Running a program on different types of clusters can happen for a number of reasons. An organization might have access to multiple types of cluster, such as an in-house cluster plus an external cloud. Scholarly research often shares programs both to allow similar research, or to validate existing research results.

HPCD modules can provide cluster-specific extensions. That can either be a different kind of functionality, or it can be as simple as allowing the teminology familiar to users of that cluster type to be used in place of the generic terminology provided by HPCI. However, using such extensions makes it harder to move to a different cluster type. So, actually making use of such extensions must be considered carefully.

The life cycle of a group

A group is the main mechanism for using HPCI. It is an object that manages a group of computation steps (called stages), distributing them across the cluster and keeping track of various housekeeping details like when each stage can be run, checking for the result of each completed stage run, deciding whether a failure should cause a stage to be retried to to prevent other stages from being executed, and collecting the status for each stage.

The life cycle of running a group of commands on a cluster is:

create group

A group object is created using the HPCI "class method" group. HPCI isn't really a class, it just appears to be one. Its group "class method" actually delegates creation of a group object to the HPCD module that is indicated by the cluster attribute and it returns an cluster-specific group object that supports the HPCI interface.

create stages

A stage is created for each command that is to be executed on a separate node of the cluster. This is created using the group object's method stage.
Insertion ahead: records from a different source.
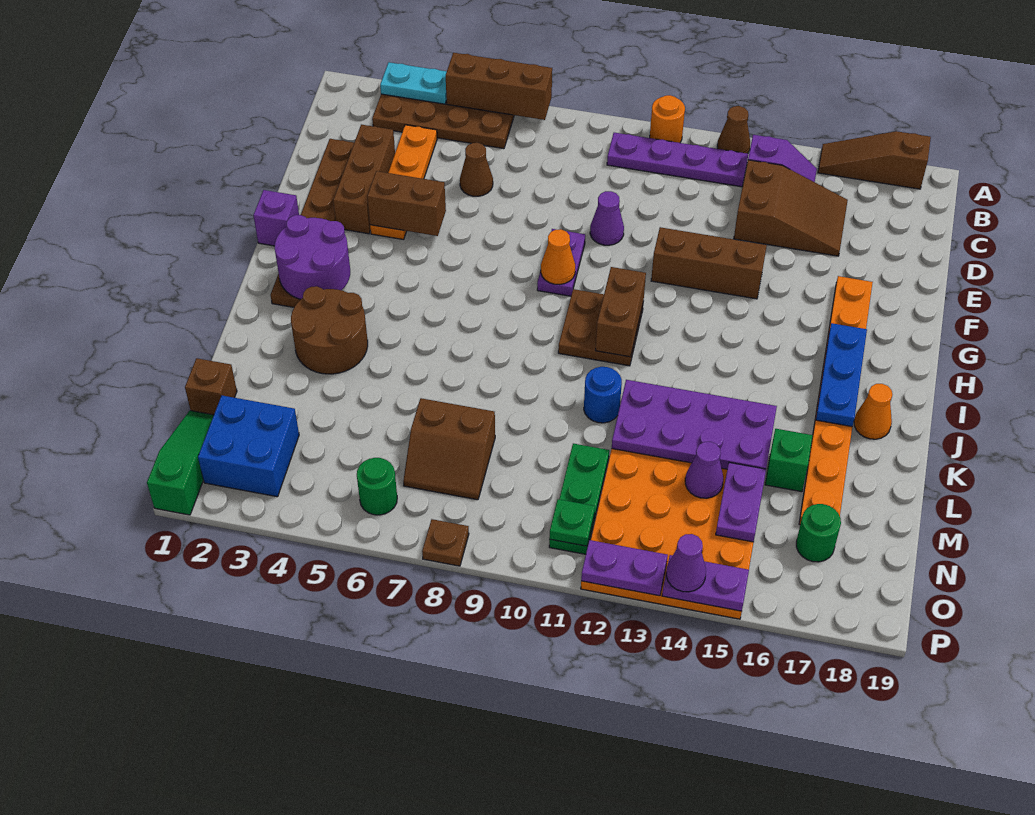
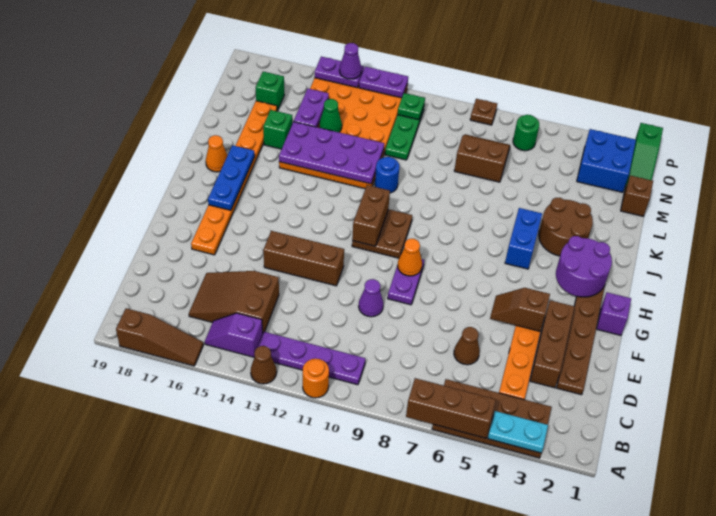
brown brick F4:F5 level 2 -> brown slope F4:F5 level 2 top 4
none -> blue brick I5:J5 level 1
purple cone M14 level 2 -> green cone M14 level 2
green round brick N17 level 1 -> green brick N17 level 1

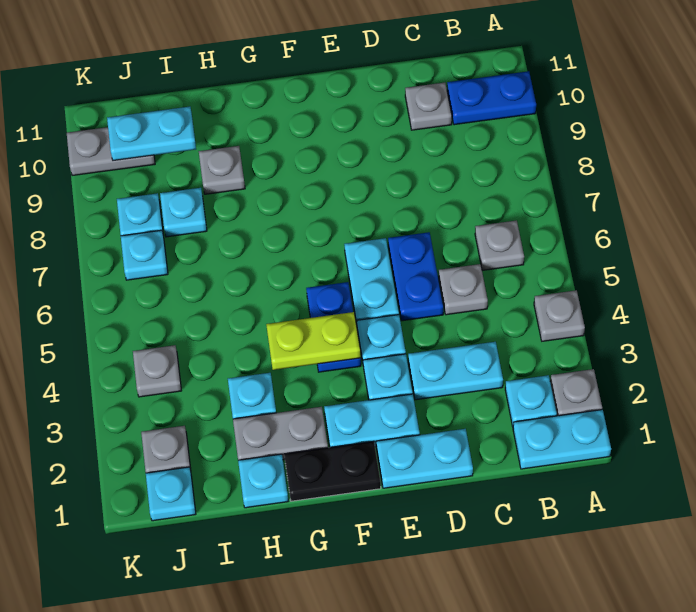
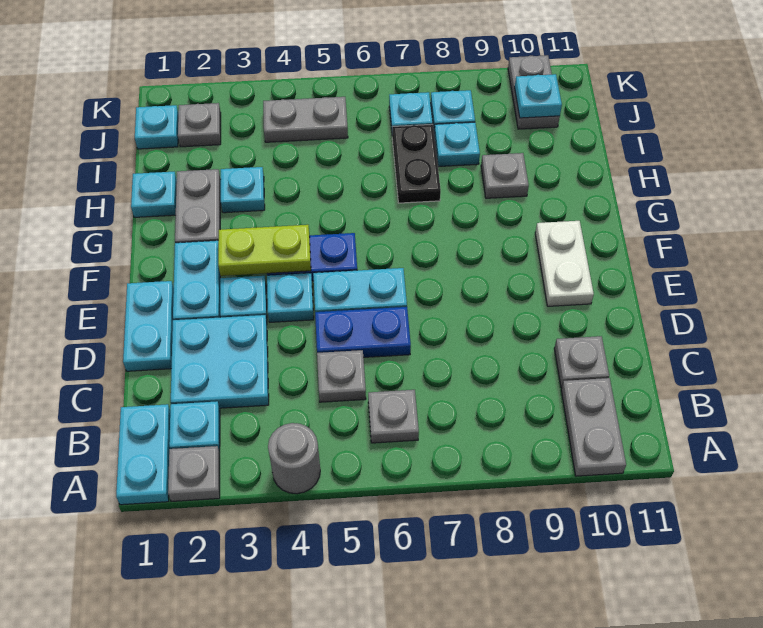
grey plate A4 level 1 -> grey round brick A4 level 1
blue plate A10:B10 level 1 -> grey plate A10:B10 level 1
cyan plate C3:D3 level 1 -> cyan plate C2:D3 level 1
none -> white plate E10:F10 level 1
black plate F1:G1 level 1 -> black plate H7:I7 level 1
lime plate F4:G4 level 2 -> lime plate F3:F4 level 2
cyan plate I10:J10 level 2 -> cyan plate J10 level 2
grey plate J4 level 1 -> grey plate J4:J5 level 1

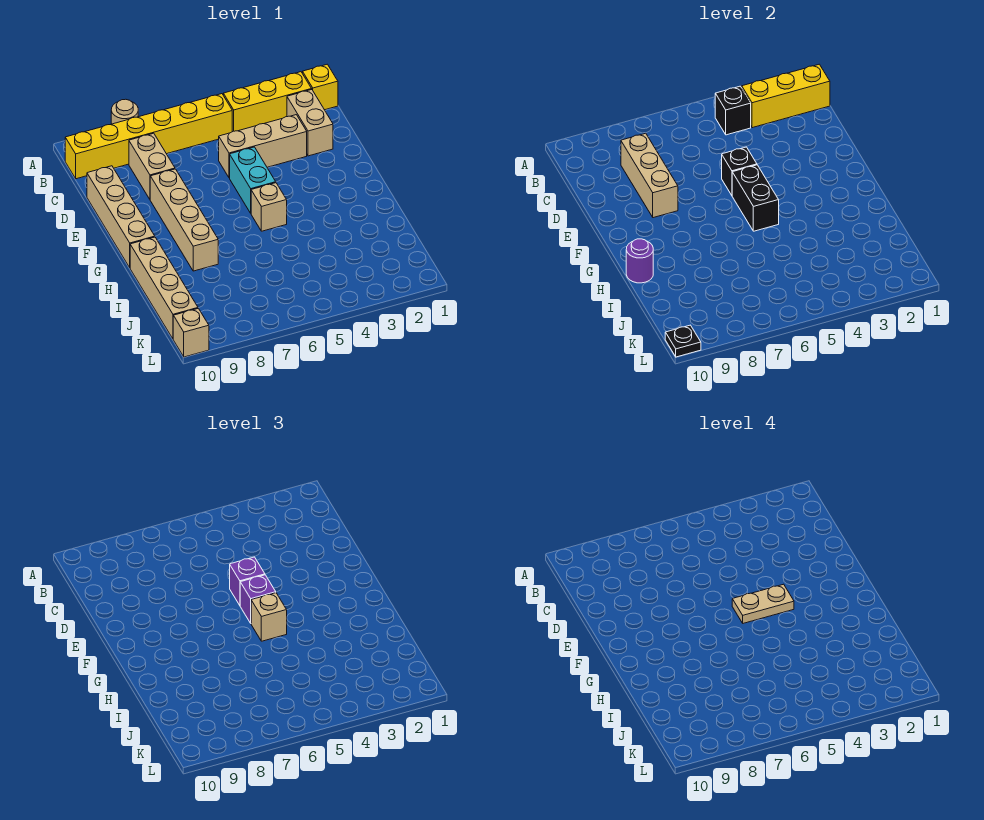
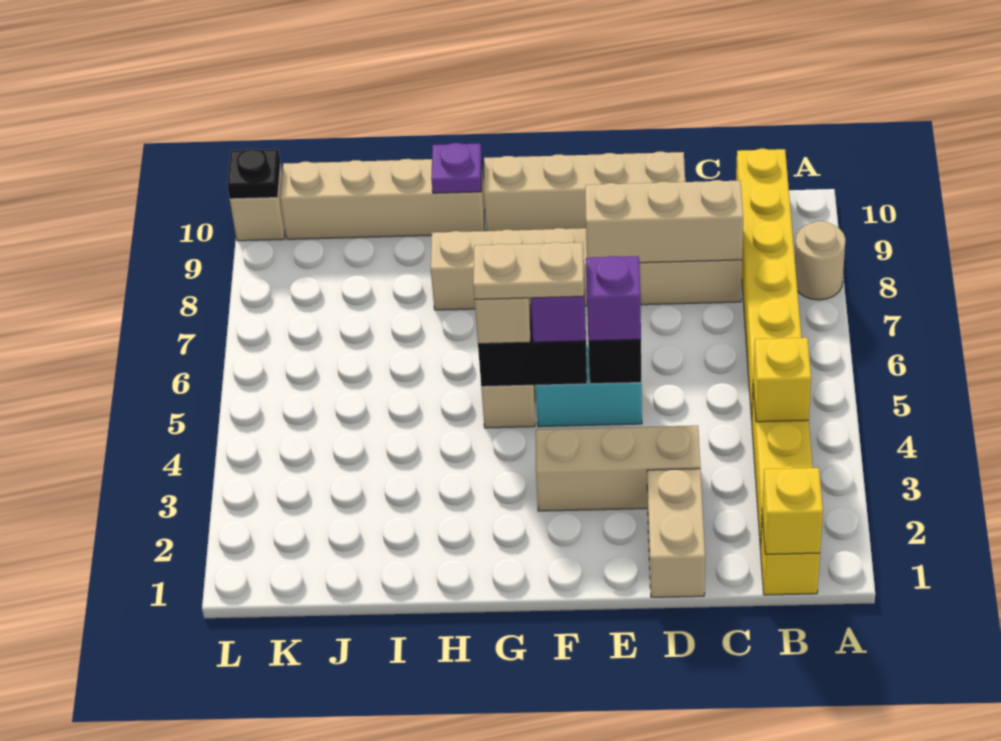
yellow brick B1:B3 level 2 -> yellow brick B1 level 2
black brick B4 level 2 -> yellow brick B4 level 2
tan brick C2:D2 level 1 -> tan brick D1:D2 level 1
tan brick D3:D5 level 1 -> tan brick D3:F3 level 1
tan plate F4:F5 level 4 -> tan plate F5:G5 level 4
purple round brick H10 level 2 -> purple plate H10 level 2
define dependency ordering between the stages

An important reason for running a group of jobs on a cluster is the ability to use multiple computers to run portions of the computation at the same time, rather than having them compete for the rsources of a single computer. However, often some stages will depend upon the output of other stages. Such a dependent stage cannot start executing until all pre-requisite stages have completed. Specifying such dependency requirements is done with the group method add_deps.

execution

Finally, the group method execute will run the entire set of stages. It does not return until all stages have completed (or have been skipped). Each stage will normally be run once, however it is possible for some stages to be retried under some failure conditions. A failure of one stage (after retry possibilities have been exhausted) can be a trigger for completely skipping the execution of other stages. Each separate execution of a stage (original or retry) is managed with an internal object called a job - but a user program won't see job objects directly.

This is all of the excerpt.